Initialize this task from a list of command lines.

The clis_closure argument must be a closure. It will be invoked at execution time as:

clis_closure(env, config)

and it must return the command lines to be executed, as a list of lists of strings.

Parameters:
  • name (str) – The name of this task.

  • clis_closure (list) – A closure to generate the command lines.

  • subprocess_args (dict) – Any remaining options will be passed to the subprocess.Popen constructor.

  • deps (list(Task) or None) – The dependencies for this task (see Task.__init__ for the format), or None.

  • soft_deps (list(Task) or None) – The dependencies for this task (see Task.__init__ for the format), or None.

run_task(clis_closure, name, **subprocess_args)[source]

Execute the specified command and wait for its completion.

On completion, this method proposes the following updates to the environment:

env[task.name]['clis'] = clis
env[task.name]['return_codes'] = return_codes
env[task.name]['elapsed_time'] = wallclock_time
env[task.name]['stdout'] = stdout
env[task.name]['stderr'] = stderr

Here clis is the list of command lines that were executed, return_codes is the list of return codes of the executed commands, and elapsed_time is the time the whole list took. The keys stdout and stderr hold the paths to the files containing respectively the captured standard output and standard error streams.

Parameters:
  • env (Env) – The task environment.

  • config (Config or None) – The configuration object.

Returns:

The proposed environment update.

class valjean.cosette.run.RunTaskFactory(make_closure, *, deps=None, soft_deps=None, name, **kwargs)[source]

Create multiple tasks from the same executable without even breaking a sweat.

classmethod from_task(task, *, relative_path, name=None, default_args=None, **kwargs)[source]

This class method creates a RunTaskFactory from a Task. The command to be executed must appear in the output_dir directory of the given task; its relative location must be specified with the relative_path argument.

This method can be used, among other things, to create a RunTaskFactory from a CheckoutTask or a BuildTask.

Parameters:
  • task (Task) – The Task object.

  • relative_path (str) – The path to the executable, relative to the the output directory (output_dir) of the task.

  • name (str or None) – a unique identifier for this factory. The factory name is used to produce unique names for the generated tasks. If None is given, the factory name will be constructed by hashing the other arguments.

  • default_args – see RunTaskFactory.from_executable.

  • kwargs – Any remaining arguments will be passed to the __init__.

classmethod from_executable(path, name=None, default_args=None, **kwargs)[source]

This class method creates a RunTaskFactory from the path to an existing executable.

Parameters:
  • path (str) – the path to the executable.
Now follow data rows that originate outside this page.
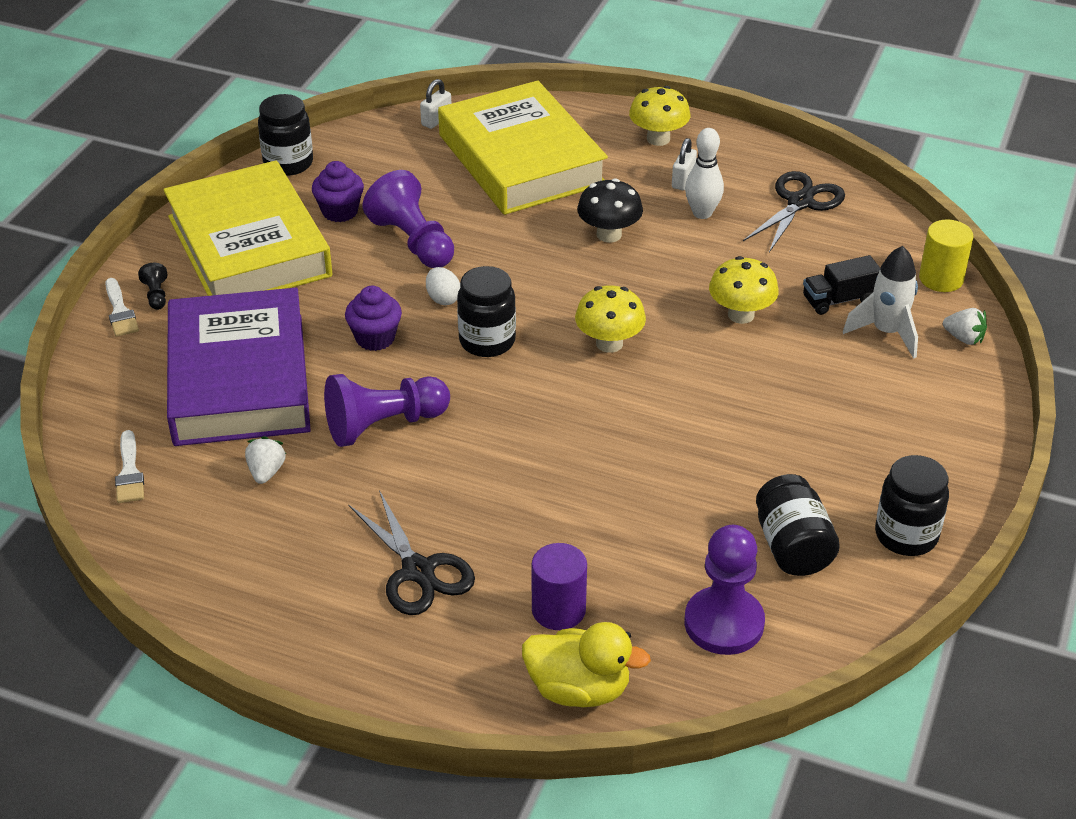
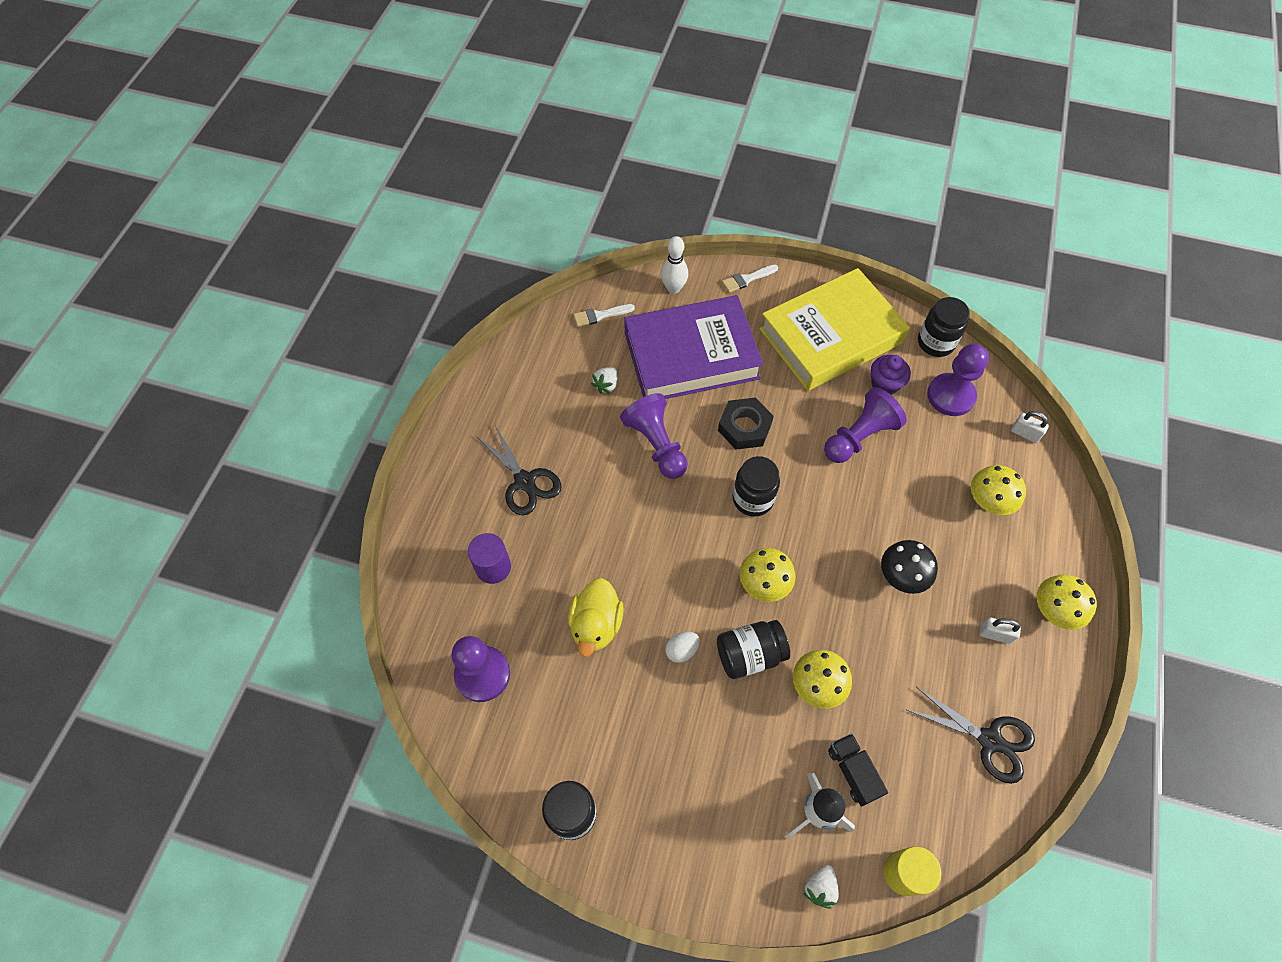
camera: 85 degrees right, 20 degrees up
(156, 295) = (767, 294): black pawn -> none
(266, 472) = (606, 385): white strawberry -> white strawberry turned 120 degrees clockwise
(371, 164) = (950, 396): none -> purple pawn
(375, 338) = (744, 427): purple cupcake -> black nut
(418, 571) = (525, 481): black scissors -> black scissors turned 90 degrees counterclockwise
(443, 299) = (796, 465): white egg -> white egg (681, 650)
(521, 159) = (988, 502): yellow book -> yellow mushroom
(579, 689) = (428, 584): yellow duck -> yellow duck (596, 625)
(702, 213) = (950, 652): white bowling pin -> white bowling pin (673, 288)
(792, 547) = (556, 724): black jar -> black jar (749, 655)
  • name (str or None) – a unique identifier for this factory. If None is given, the factory will use a hash of the other arguments.

  • default_args (list(str) or None) – The list of arguments that will be passed to the executed command by RunTask. It may contain expressions understood by Python’s format mini-language, such as {foo}. These expressions can be filled when the task is generated by passing appropriate keyword arguments to the make method.

  • kwargs – Any remaining arguments will be passed to the __init__.

__init__(make_closure, *, deps=None, soft_deps=None, name, **kwargs)[source]
make(*, name=None, extra_args=None, subprocess_args=None, deps=None, soft_deps=None, **kwargs)[source]

Create a RunTask object.

Parameters:
  • name (str or None) – the name of the task to be generated, as a string. If None is passed, RunTaskFactory will generate a name by hashing the contents of all the other arguments.

  • extra_args (list or None) – A list of additional arguments that will be appended at the end of the command line.

  • subprocess_args (dict or None) – A dictionary of arguments for the call to the subprocess.Popen constructor.

  • deps (list(Task) or None) – A list of dependencies for the generated task. Note that factories built with from_task automatically inject dependencies on the given task.

  • soft_deps (list(Task) or None) – A list of soft dependencies for the generated task.

  • kwargs – Any remaining keyword arguments will be used to format the command line before execution. The environment and the configuration are available at formatting time as env and config, respectively.

copy()[source]

Return a copy of this object.